Près d’un ménage sur quatre en précarité hydrique à Bruxelles
Un ménage sur huit en Belgique a difficilement accès à une eau de qualité et en quantité suffisante. Selon le dernier baromètre sur la précarité hydrique de la Fondation Roi Baudouin publiée jeudi, 12,8% des ménages consacrent une part excessive de leur budget disponible – déduction faite du coût du logement – à leur facture d’eau de distribution.

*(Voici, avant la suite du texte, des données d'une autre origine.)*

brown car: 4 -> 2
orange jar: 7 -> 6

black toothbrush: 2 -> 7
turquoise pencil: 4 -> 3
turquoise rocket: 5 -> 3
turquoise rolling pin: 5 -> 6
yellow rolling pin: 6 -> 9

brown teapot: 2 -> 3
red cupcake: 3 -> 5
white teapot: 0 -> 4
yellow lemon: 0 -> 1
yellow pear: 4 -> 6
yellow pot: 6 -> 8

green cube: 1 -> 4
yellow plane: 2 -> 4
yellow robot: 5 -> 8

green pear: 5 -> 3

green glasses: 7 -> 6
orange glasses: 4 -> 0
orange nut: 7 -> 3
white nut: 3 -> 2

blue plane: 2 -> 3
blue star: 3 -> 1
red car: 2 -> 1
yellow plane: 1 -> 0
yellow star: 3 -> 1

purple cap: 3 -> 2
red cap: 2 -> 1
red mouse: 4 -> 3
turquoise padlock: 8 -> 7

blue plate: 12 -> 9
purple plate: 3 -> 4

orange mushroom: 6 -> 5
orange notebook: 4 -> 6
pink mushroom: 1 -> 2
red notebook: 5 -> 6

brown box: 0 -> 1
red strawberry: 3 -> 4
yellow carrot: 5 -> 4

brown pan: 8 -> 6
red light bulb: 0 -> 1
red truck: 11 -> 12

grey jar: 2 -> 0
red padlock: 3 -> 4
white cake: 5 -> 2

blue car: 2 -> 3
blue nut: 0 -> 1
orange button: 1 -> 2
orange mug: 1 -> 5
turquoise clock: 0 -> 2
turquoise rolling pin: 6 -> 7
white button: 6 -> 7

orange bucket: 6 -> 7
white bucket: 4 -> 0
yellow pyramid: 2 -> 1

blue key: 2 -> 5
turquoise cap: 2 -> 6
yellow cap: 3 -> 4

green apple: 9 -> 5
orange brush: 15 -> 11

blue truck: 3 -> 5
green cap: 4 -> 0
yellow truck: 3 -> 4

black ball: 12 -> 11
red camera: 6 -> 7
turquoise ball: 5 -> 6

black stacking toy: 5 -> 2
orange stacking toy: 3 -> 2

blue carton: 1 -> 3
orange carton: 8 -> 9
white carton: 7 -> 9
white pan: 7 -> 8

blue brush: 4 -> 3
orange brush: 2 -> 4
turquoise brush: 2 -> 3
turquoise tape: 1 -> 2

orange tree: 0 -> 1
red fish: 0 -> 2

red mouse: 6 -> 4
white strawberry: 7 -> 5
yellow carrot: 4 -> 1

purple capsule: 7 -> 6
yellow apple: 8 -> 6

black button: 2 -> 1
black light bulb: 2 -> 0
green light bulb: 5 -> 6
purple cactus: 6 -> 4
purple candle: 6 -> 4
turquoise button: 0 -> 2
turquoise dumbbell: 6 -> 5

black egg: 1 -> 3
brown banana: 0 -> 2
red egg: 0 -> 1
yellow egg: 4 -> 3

La Région de Bruxelles-Capitale reste la plus touchée: 23,2% des ménages sont en précarité hydrique en 2024 (contre 21,9% en 2021). “Les plus faibles revenus disponibles et la nature essentiellement urbaine de la Région (moindre présence de sources alternatives en eau, telles que citernes à eau de pluie ou puits) en sont vraisemblablement la raison“, note la Fondation.
La Wallonie enregistre quant à elle une amélioration notable par rapport au dernier baromètre, avec 15,6% des ménages en précarité hydrique en 2024 (contre 19,3% en 2021), “possiblement liée à une stabilisation des tarifs de l’eau wallons en temps d’inflation“. La Flandre présente de son côté toujours la situation la moins défavorable, avec 8,5% des ménages en précarité hydrique en 2024 (contre 9,1% en 2021).
La précarité hydrique est l’un des révélateurs des inégalités sociales: le coût de l’eau pèse davantage sur les épaules des ménages les plus vulnérables. Les profils les plus à risque de cette précarité sont ceux à risque de pauvreté, à faible intensité de travail, de la classe moyenne dite basse, les familles monoparentales ou encore les personnes isolées ou en mauvaise santé. La qualité du logement joue aussi un rôle, tout autant que sa nature: les personnes vivant en appartement y sont plus souvent confrontées que celles vivant en maison, qui ont plus de chance d’avoir des sources alternatives d’eau (comme des réservoirs d’eau de pluie par exemple).
Avec ce dernier baromètre, réalisé par des chercheuses de l’ULB et de l’UAntwerp, la Fondation Roi Baudouin entend maintenir l’attention sur cette problématique, souvent peu visible, et encourager le développement de solutions adaptées aux ménages les plus fragiles. Un “enjeu essentiel” dans “un contexte marqué par les effets du changement climatique et la multiplication des épisodes de chaleur”.